We’ve had extra time with our family. We’ve made great memories. We’ve reconnected with people. There has been extra time to have meaningful conversations and do some long-range thinking and planning. My son got married in the midst of all this, and it actually worked out well. No one got sick. We’ve safely made trips and safely spent time with friends.
If I really spend time thinking and then actually citing why 2020 has been the pits, I can really only come to one conclusion: it’s been uncomfortable. I’ve been asked to stretch myself, add stress to my life, and basically live outside of my comfort zone a lot.
Really? Is that why this year has been so bad? Yes, that’s all I can come up with.
There have been things that have happened that you would think would make years worse than this one. We’ve lost loved ones. We’ve had extremely lean years in which we weren’t sure how we’d make ends meet. We nursed a child with cancer for a period of time that lasted longer than a year. There have been plenty of years to compare to this one. Has it really been that terrible for us personally? No. I wonder why I’m spending time whining about discomfort.
I’m rather ashamed, if you want to know the truth.
Then I start thinking of people who have lived in the not-so-distant past. What about the years of war? What about losing family members or sending them off and not seeing them for long periods of time? What about losing your own child or spouse or sibling or parent to war?
What about the Great Depression or indeed the flu epidemic in the early 1900s? What about living with polio or another illness long ago when medicines and medical care weren’t as advanced?
I could think about survivors of war, prisoners who were starved, people who were held captive and were the only surviving members of their families to survive.
I might think about people who are lonely, who spend hours, days, months and years all alone with little human interaction. What about people who are handicapped? There are people living all over the world who feel we have nothing to be whining about in our country.
We recently had an opportunity to deliver boxes of food to people. I don’t talk about it because I’m patting myself on the back. I talk about it because it is something I feel everyone should do.
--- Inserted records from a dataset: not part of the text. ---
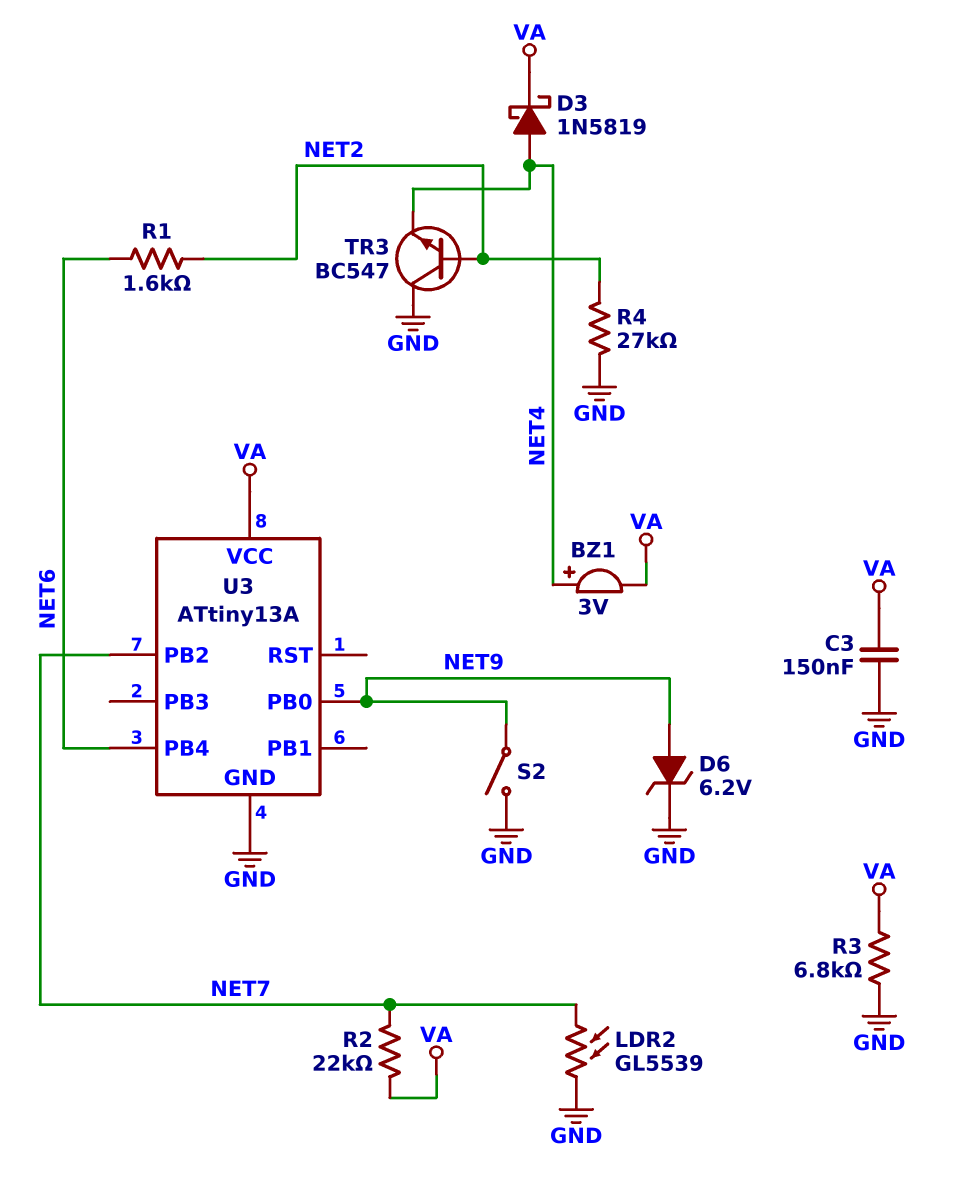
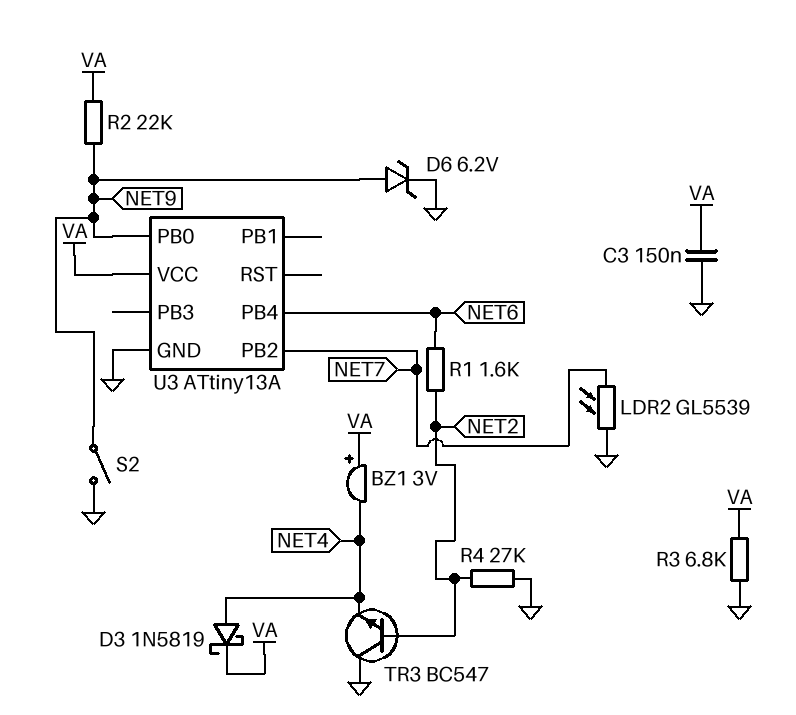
BZ1: buzzer 3V (plus NET4, minus VA) -> buzzer 3V (plus VA, minus NET4)
R2: 22k (NET7, VA) -> 22k (NET9, VA)

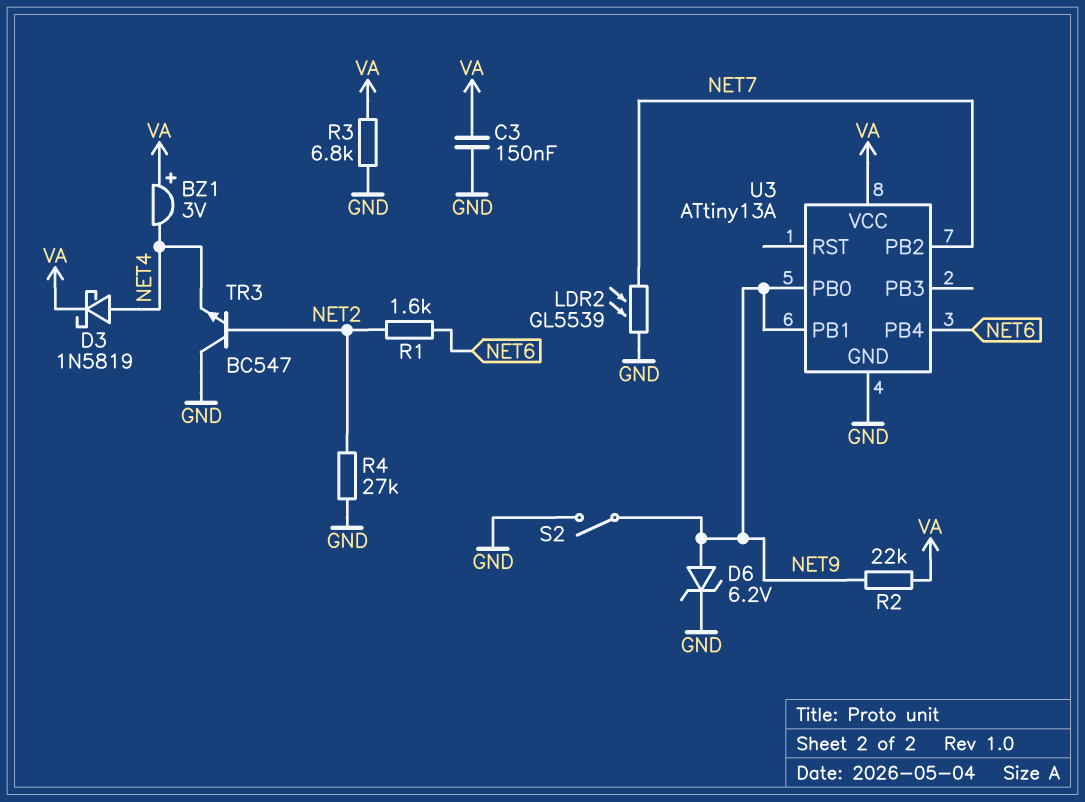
U3 pin PB1: none -> NET9

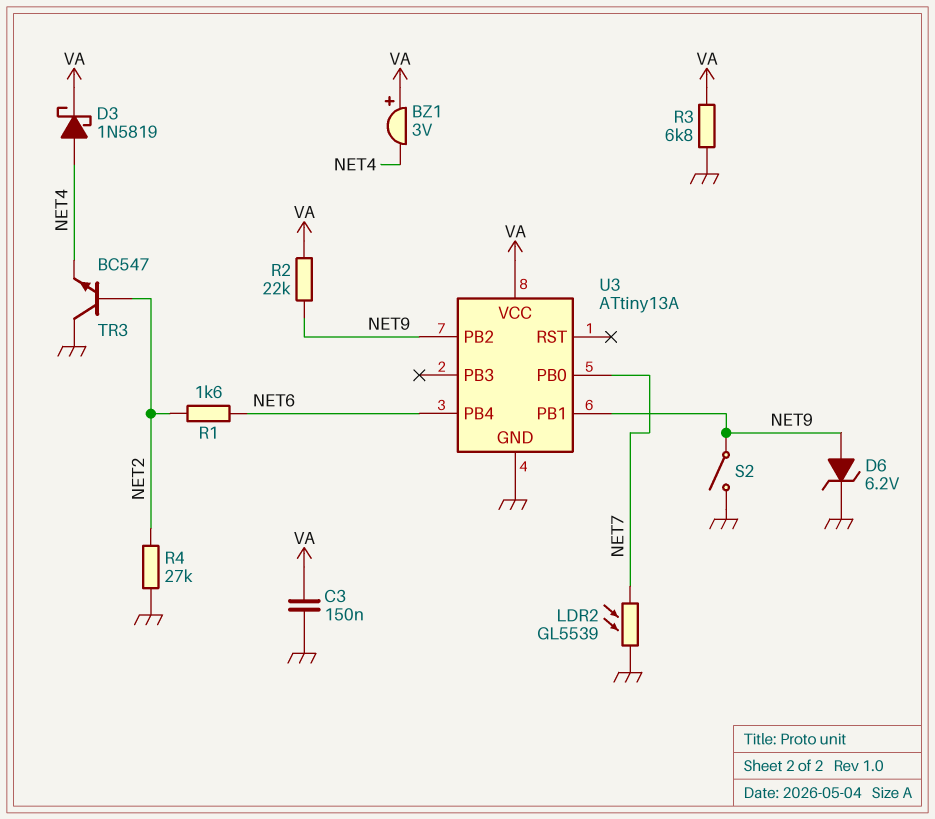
U3 pin PB0: NET9 -> NET7
U3 pin PB2: NET7 -> NET9

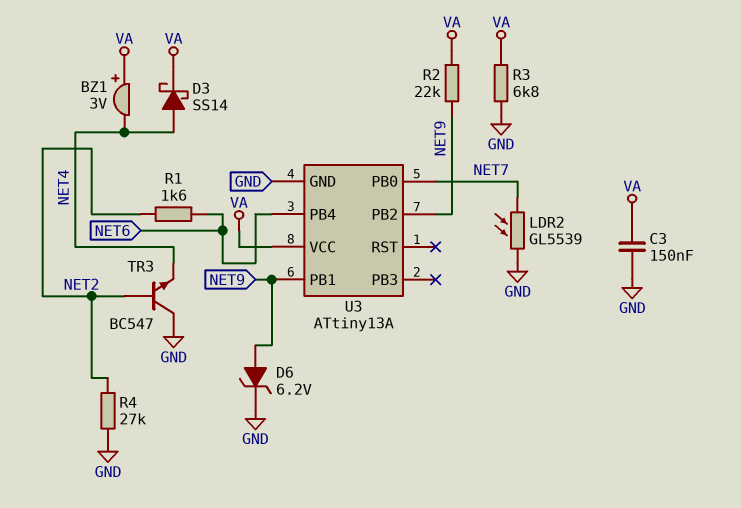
D3: schottky 1N5819 (A NET4, K VA) -> schottky SS14 (A NET4, K VA)
S2: switch (GND, NET9) -> none

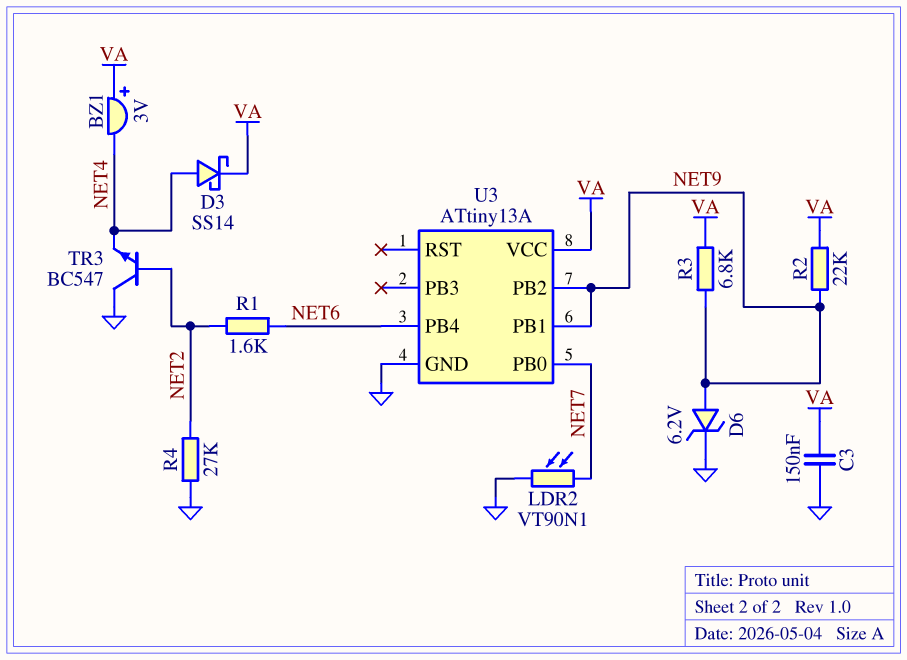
LDR2: GL5539 (GND, NET7) -> VT90N1 (GND, NET7)
R3: 6.8k (GND, VA) -> 6.8k (NET9, VA)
I am so selfish when it comes to comfort, and traveling to unfamiliar places in the middle of the city could be very scary. It’s something I’d rather not do and I’m ashamed to feel that way.
One particular mother who spoke very little English invited us into her little apartment in a rundown complex. She had a neat and cozy little living room with modest furnishings and a small Christmas tree. Her toddler was there with her. It was just the two of them, and she thanked us as best she could for the box of food we left.
After we left, I couldn’t help thinking that I wanted to continue to visit her, leaving her things and money and necessities, telling Michelle how hard it must be for her.
We talked about this lady later on and realized that her life in this country was probably far better than it had been, and she was most likely happy and grateful to be where she was. It doesn’t mean we couldn’t help – it just taught me that different people measure happiness and success in other ways.
To me, her ways of measuring happiness are ways we should all adopt: thankful and happy just to have her basic needs met.
I can look at 2020 alone and see other people are hurting. There are scads of people who are really suffering during this pandemic. They DO think it’s been one of the worst. They’ve seen death, poverty and terrible things this year due to COVID and other obstacles.
In my own life, I’ve seen very little to complain about this year and I should be thanking the Lord that I can say that.
So, like many of you, I am more than ready for the new year. But I think I’ve learned I haven’t had things so bad, really.
I am in hopes that 2021 will bring more opportunities to recognize the blessings – even if some of them are in the form of what I’d call hardship.